Being in the flow...

Many of you will remember some experience where you were engaged in an activity, and in the blink of an eye it seemed as if hours had elapsed. This experience is referred to as being in the flow, and also described as optimal experience. Experiences such as these are therefore frequently remembered as the best time of our life, simply because the activity engages all of our senses to their maximum. This probably explains why the phenomenon has been the cause of so much discussion and scientific experimentation.


One of these experiments aimed to examine the different user experiences that facilitate the occurrence of flow, or in other words, to determine environmental switches that would cause flow. The person who conducted some of these experiments is Mihaly Csikszentmihalyi, and according to his observations the experience of flow would most likely occur due to the following environmental triggers:

  • Challenge and require skill
  • Concentrate and avoid interruption
  • Maintain control
  • Speed and feedback
  • Transformation of time

According to his research then, it would seem as if environments that we do not find challenging, or that do not require us to exercise any skill would not be conducive to flow. The same would apply if we engaged in a task that causes repeated failure resulting in the failure of skill acquisition. This is an important pre-condition, as a certain level of skill is a pre-requisite towards the achievement of a level of concentration that would result in “losing” ourselves in the task we are performing. If we have achieved this state of being lost in our activity without interruption we will find ourselves in flow for as long as we maintain control.
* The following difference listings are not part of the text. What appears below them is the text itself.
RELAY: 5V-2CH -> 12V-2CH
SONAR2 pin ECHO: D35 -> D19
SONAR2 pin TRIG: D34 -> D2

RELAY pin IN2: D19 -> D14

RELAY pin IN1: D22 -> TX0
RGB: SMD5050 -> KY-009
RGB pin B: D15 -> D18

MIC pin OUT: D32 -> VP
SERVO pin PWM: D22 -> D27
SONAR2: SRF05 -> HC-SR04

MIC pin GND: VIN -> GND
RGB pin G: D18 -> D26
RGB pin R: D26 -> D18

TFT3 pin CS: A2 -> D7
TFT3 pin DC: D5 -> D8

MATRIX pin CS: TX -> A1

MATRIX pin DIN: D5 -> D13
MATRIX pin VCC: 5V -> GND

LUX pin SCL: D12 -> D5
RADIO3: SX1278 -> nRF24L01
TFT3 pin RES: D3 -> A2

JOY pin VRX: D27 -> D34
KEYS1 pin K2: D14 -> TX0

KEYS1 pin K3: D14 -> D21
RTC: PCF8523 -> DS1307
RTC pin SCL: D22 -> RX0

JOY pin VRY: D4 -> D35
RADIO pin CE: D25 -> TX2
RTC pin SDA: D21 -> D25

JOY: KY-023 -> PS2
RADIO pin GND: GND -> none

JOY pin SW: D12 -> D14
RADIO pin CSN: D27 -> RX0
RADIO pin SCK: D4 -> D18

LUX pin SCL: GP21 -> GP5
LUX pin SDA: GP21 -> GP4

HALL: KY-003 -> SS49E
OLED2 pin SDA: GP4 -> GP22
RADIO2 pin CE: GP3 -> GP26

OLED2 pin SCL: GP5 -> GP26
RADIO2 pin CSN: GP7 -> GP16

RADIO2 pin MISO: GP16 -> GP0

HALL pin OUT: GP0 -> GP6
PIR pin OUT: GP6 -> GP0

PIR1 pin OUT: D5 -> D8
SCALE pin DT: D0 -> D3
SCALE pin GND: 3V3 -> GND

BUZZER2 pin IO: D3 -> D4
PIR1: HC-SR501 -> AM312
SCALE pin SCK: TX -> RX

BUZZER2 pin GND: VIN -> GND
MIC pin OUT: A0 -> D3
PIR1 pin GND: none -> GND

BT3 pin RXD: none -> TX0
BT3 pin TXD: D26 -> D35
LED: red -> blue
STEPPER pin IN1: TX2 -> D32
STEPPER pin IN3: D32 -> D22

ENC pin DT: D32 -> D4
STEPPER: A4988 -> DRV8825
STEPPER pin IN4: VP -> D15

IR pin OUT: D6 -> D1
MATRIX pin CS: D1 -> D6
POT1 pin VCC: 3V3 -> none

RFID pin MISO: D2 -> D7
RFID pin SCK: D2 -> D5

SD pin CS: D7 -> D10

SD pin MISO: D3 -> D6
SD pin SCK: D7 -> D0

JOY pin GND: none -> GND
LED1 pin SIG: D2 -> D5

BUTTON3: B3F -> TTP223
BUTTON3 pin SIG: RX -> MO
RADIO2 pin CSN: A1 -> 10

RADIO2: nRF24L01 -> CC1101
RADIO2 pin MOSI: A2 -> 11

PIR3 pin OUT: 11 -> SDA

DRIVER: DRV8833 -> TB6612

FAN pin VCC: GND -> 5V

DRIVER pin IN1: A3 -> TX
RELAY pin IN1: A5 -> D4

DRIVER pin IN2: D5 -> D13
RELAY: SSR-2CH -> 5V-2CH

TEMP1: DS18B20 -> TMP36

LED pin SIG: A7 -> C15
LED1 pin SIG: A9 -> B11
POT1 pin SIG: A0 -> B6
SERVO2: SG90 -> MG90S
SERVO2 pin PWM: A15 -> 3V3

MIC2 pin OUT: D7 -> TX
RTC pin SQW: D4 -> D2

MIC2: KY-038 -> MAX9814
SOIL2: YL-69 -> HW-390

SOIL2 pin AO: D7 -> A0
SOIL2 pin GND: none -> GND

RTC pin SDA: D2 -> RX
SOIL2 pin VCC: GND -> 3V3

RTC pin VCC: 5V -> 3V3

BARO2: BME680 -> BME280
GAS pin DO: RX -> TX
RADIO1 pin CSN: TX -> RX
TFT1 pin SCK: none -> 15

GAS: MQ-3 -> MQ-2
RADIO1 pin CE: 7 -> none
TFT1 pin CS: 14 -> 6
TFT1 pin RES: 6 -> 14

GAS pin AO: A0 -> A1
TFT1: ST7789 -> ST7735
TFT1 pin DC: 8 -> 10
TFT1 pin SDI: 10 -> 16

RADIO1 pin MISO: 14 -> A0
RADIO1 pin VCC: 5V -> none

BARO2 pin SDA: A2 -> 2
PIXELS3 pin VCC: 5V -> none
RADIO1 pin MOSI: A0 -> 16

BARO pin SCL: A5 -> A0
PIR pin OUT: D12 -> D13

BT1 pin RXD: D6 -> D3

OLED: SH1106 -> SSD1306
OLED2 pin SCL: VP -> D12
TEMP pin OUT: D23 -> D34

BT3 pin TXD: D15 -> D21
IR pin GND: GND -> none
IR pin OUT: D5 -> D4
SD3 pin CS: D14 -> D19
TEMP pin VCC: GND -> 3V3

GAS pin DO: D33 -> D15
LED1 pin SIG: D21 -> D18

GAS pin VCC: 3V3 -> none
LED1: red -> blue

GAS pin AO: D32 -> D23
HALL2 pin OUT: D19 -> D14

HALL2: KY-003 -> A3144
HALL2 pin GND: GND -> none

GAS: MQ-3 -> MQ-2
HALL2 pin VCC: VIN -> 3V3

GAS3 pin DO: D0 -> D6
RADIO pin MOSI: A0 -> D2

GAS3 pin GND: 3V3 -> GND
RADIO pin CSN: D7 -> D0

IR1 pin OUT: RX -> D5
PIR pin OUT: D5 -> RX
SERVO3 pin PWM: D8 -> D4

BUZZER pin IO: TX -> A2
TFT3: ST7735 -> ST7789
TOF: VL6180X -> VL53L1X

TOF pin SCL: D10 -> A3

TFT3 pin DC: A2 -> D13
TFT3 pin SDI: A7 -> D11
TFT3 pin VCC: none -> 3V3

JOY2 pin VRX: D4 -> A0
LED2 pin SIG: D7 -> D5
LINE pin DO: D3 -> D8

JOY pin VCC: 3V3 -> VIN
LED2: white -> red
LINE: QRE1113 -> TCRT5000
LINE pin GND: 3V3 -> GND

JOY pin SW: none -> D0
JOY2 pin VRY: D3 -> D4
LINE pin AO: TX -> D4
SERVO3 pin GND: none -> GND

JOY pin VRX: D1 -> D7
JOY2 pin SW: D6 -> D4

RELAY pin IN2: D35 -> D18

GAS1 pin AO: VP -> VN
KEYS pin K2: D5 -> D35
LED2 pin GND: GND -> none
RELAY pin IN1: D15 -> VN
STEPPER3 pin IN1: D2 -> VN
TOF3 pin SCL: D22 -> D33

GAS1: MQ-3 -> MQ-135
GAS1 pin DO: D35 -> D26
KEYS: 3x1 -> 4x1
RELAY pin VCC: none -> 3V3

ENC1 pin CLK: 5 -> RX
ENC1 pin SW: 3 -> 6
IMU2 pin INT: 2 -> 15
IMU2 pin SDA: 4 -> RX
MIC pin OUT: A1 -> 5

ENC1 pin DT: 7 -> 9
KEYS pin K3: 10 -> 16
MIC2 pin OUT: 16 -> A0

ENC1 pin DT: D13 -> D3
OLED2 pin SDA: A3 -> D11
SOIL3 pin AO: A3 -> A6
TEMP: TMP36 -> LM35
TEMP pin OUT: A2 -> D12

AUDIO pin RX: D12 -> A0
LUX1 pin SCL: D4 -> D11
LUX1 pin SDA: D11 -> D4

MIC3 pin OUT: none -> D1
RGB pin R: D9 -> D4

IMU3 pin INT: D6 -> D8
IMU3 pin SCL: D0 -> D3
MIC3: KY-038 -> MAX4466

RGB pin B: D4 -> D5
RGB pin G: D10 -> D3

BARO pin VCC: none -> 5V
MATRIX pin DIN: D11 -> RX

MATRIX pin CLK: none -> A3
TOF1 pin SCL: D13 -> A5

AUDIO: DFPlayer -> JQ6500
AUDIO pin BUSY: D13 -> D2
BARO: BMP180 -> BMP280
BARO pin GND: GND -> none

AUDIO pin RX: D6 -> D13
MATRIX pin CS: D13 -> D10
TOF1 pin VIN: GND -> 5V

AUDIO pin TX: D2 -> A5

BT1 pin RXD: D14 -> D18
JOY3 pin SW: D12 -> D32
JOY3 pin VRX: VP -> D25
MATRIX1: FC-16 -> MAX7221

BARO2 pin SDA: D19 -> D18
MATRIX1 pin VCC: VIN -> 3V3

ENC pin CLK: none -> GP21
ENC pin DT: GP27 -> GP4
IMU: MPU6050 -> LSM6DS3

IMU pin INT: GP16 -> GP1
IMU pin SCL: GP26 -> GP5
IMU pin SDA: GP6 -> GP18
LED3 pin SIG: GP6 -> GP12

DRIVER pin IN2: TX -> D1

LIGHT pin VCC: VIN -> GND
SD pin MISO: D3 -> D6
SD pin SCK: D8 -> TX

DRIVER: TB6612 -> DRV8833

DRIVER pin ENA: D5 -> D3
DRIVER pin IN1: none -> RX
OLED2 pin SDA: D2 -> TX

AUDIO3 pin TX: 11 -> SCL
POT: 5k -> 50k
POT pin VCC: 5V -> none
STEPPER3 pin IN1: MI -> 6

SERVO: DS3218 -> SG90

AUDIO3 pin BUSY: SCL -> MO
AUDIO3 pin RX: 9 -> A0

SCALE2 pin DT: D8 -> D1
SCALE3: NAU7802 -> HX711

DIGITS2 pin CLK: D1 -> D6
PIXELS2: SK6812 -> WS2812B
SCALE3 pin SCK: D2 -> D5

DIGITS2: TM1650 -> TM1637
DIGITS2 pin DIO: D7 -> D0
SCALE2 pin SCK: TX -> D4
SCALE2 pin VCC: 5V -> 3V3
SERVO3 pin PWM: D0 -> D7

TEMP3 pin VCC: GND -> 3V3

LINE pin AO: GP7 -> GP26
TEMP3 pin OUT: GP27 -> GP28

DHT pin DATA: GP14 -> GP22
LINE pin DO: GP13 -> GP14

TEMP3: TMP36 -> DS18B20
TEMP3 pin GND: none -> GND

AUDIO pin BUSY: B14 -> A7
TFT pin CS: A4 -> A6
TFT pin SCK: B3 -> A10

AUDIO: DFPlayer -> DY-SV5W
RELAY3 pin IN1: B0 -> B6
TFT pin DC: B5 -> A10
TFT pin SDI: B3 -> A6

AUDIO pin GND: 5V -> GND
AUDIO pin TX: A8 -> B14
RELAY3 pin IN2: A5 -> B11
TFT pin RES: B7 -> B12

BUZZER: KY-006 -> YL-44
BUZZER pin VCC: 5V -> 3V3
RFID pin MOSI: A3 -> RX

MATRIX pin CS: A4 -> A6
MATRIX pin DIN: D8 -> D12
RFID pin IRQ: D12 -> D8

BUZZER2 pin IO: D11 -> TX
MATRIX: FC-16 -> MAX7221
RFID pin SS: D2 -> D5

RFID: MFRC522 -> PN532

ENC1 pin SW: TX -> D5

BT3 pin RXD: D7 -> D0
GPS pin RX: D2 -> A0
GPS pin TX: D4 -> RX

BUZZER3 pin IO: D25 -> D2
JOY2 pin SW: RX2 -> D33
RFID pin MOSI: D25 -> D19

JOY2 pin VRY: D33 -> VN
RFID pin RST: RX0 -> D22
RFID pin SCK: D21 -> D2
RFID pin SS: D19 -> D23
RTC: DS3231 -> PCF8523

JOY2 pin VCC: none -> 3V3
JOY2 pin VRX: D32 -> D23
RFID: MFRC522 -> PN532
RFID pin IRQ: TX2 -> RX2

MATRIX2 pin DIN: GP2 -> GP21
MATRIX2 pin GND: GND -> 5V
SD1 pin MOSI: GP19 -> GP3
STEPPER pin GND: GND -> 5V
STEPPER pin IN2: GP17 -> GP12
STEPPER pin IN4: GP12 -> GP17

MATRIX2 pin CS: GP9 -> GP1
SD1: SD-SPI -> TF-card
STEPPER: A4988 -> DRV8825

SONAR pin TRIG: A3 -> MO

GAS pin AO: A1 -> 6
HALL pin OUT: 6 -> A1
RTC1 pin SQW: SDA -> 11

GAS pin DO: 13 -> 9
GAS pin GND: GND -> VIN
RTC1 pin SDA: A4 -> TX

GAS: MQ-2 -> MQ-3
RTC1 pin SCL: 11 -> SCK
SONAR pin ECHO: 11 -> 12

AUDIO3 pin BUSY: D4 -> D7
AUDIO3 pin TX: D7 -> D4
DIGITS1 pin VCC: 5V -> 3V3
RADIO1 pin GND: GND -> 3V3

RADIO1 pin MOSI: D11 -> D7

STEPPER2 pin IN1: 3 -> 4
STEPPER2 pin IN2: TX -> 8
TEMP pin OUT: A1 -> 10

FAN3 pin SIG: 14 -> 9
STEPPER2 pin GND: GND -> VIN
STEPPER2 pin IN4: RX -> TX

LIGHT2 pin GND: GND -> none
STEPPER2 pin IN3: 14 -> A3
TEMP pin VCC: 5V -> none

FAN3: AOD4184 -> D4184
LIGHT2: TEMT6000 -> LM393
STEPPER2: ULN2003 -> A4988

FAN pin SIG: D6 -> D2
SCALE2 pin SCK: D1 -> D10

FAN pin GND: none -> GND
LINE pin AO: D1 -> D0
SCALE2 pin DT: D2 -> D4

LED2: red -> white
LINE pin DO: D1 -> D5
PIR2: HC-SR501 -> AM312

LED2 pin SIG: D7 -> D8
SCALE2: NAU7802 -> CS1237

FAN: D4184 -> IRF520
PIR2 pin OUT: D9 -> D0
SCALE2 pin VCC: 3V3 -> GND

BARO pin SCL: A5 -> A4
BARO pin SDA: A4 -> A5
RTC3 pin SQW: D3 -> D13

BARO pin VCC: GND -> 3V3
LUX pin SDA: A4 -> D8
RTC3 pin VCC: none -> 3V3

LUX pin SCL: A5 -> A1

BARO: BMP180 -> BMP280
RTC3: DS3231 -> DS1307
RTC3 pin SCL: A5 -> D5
According to the Wikipedia, the practice of Sufi whirling (or Sufi spinning), is a twirling meditation that originated among the Turkish Sufis, which is still practiced by the Dervishes of the Mevlevi order. It is a symbolic ritual through which the dances or dervishes aim to reach the "perfect". Through this experience the dervishes try to desert their egos or personal desires by listening, thinking [about God] and whirling which resemble the rotation of other beings such as electrons and planets of the micro- and macrocosmos. Even though this all sounds very complicated, I bet most of us can remember a similar experience as children, whirling in space until we lost ourselves in time and topple over on the grass. It does not take a rocket scientist to imagine that if we were to maintain control we could in all probability touch the divinity that the Sufi achieves through their practice of whirling. Our own memory of experience then also explains the concepts of speed and feedback, and the transformation of time that is described in the experiments of Csikszentmihalyi.


The incredible realization that remains after our discovery of being in the flow is that time is as relevant as the action of the observer, and that the divine is as accessible as the next challenge we may find. Something we had always known as children, but seem to have forgotten as adults. It is true what they say about children and the truth. But that is a totally different story!